Material: A core theoretical reading. Difficult, but worth the difficulty. Choose excerpts rather than full books when texts are long.

Focus questions:

  • What is the author’s central claim?
  • What concepts do they introduce that help us see what is happening?
  • Where do we struggle with this reading, and what is the difficulty doing?

Session 4: Theoretical II or Practical

Purpose: Either deepen the theoretical work (a second reading that develops, complicates, or challenges session 3) or pivot to practical engagement (what is happening on the ground).

Material: Either a second theoretical reading or a practical text. The choice depends on what session 3 surfaced and what the room is ready for.

Focus questions:

  • (If theoretical) How does this reading extend or challenge what we read last time?
  • (If practical) What does this look like in the world right now? Where are people fighting?
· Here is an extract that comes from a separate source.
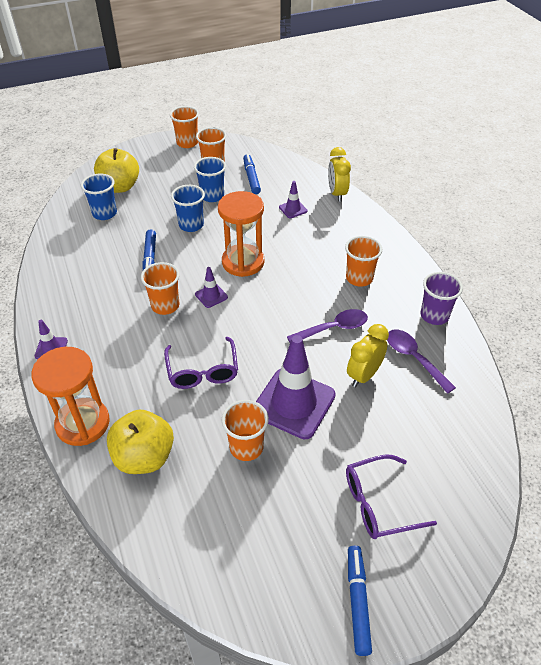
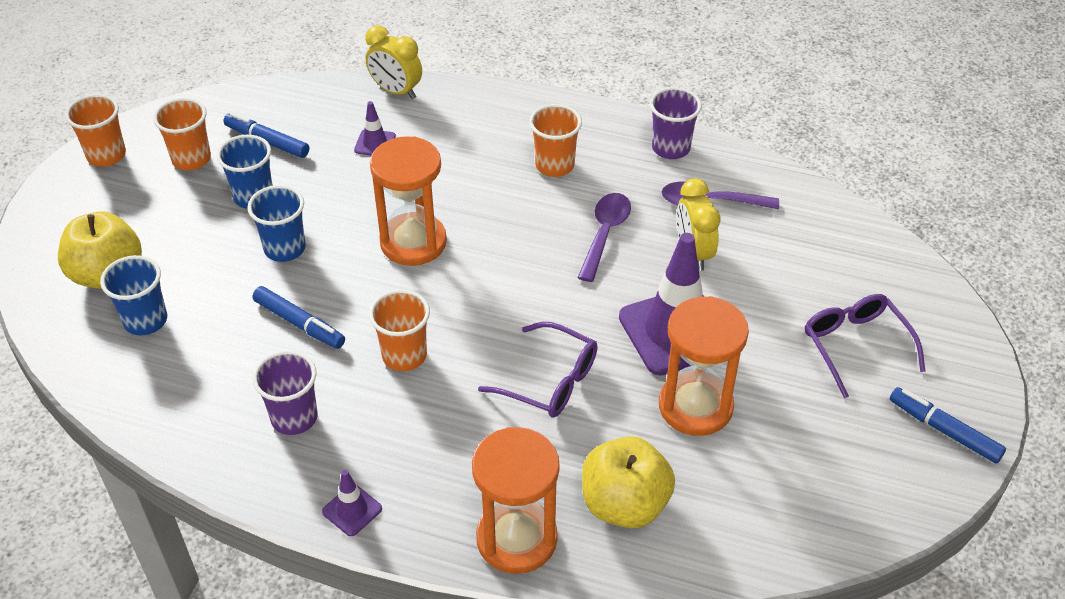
camera: 50 degrees left, 0 degrees up
(91, 293) = (294, 418): none -> purple cup
(211, 296) = (437, 304): purple traffic cone -> none
(246, 447) = (695, 406): orange cup -> orange hourglass
(379, 503) = (855, 346): purple glasses -> purple glasses turned 135 degrees clockwise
Session 5: Practical or local

Purpose: Connect the theme to the room’s own context. Local organizing, current events, lived experience.

Material: Journalism, interviews with organizers, local case studies, or material brought by participants from their own work.

Focus questions:

  • What is happening near us that connects to this theme?
  • What are people doing, and what is working or not working?
  • What can the room do?

Session 6: Liberatory close

Purpose: Look forward. What would it mean to transform this? What have movements imagined? What disagreements remain in the room?
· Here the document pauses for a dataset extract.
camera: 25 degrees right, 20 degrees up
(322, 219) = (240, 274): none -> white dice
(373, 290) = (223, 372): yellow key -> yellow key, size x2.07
Material: A programmatic, strategic, or speculative text. Or several short readings representing contested positions.

Focus questions:

  • What might it look like to overcome this?
  • What disagreements remain among us?
  • What is the next thing we want to study?
  • What is the next thing we want to do?
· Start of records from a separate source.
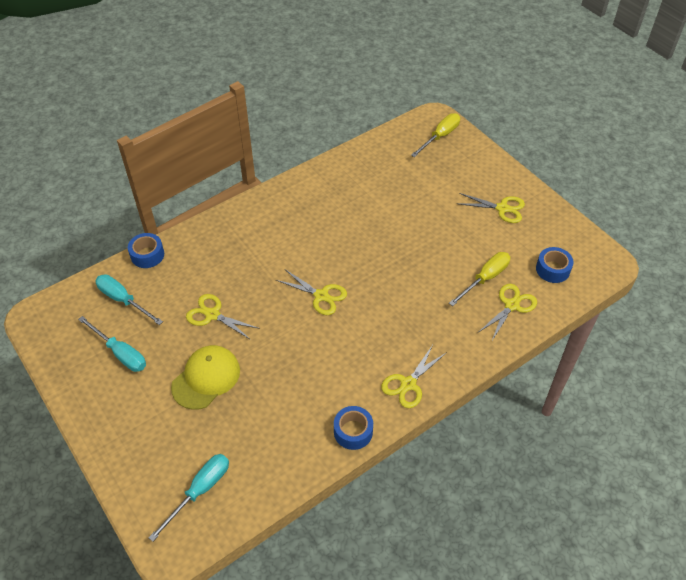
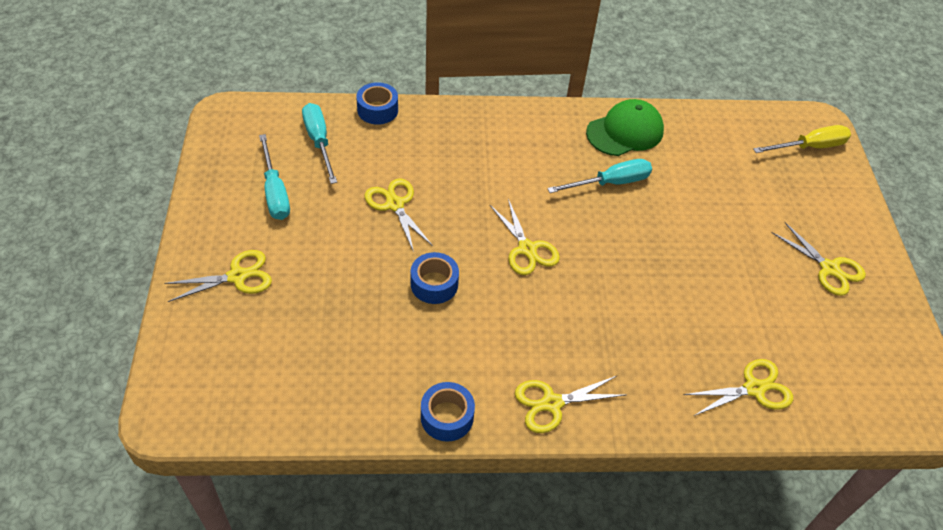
camera: 30 degrees right, 0 degrees up
(142, 426) = (237, 276): none -> yellow scissors
(200, 491) = (239, 377): turquoise screwdriver -> turquoise screwdriver (610, 183)
(206, 378) = (337, 265): yellow cap -> none
(324, 184) = (625, 132): none -> green cap
(485, 278) = (742, 338): yellow screwdriver -> none
(552, 269) = (844, 377): blue tape -> blue tape (434, 284)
The final session also includes a longer reflection on the arc as a whole. What changed in your thinking across these six weeks? What stayed with you? What does the room want to do next?

Single-session structure

Within each of the six sessions, use the structure from the single session template. Welcome, opening check-in, frame, first movement, break, second movement, closing reflection, look ahead.

Between sessions

Light expectations work better than heavy ones. Most adults cannot do hours of reading between weekly sessions and maintain employment, family, and political work. A reasonable target is 30 to 60 pages of reading or one hour of audio/video per session, depending on density.

Consider building in optional supplementary materials for participants who want to go further, without making them required.

Documentation

Keep notes after each session. Across the arc, the notes become a record of what the circle learned and how its thinking developed. This serves the room (you can return to it later) and the school (other groups running the same arc can learn from your experience).

If the circle wants to share back to the broader project, the notes from a six-week arc are exactly the kind of contribution that helps other groups. See the contributing guide.

Closing the circle

When a circle finishes, mark it. The last session should include explicit acknowledgment that this arc is complete. Some groups do a meal together. Some do a longer reflection. Some make a plan for what comes next.

The circle may continue with a new theme. Some participants may stay, others may step back, new participants may join. This is healthy. The school grows by the rhythm of arcs that begin and end, not by perpetual continuity.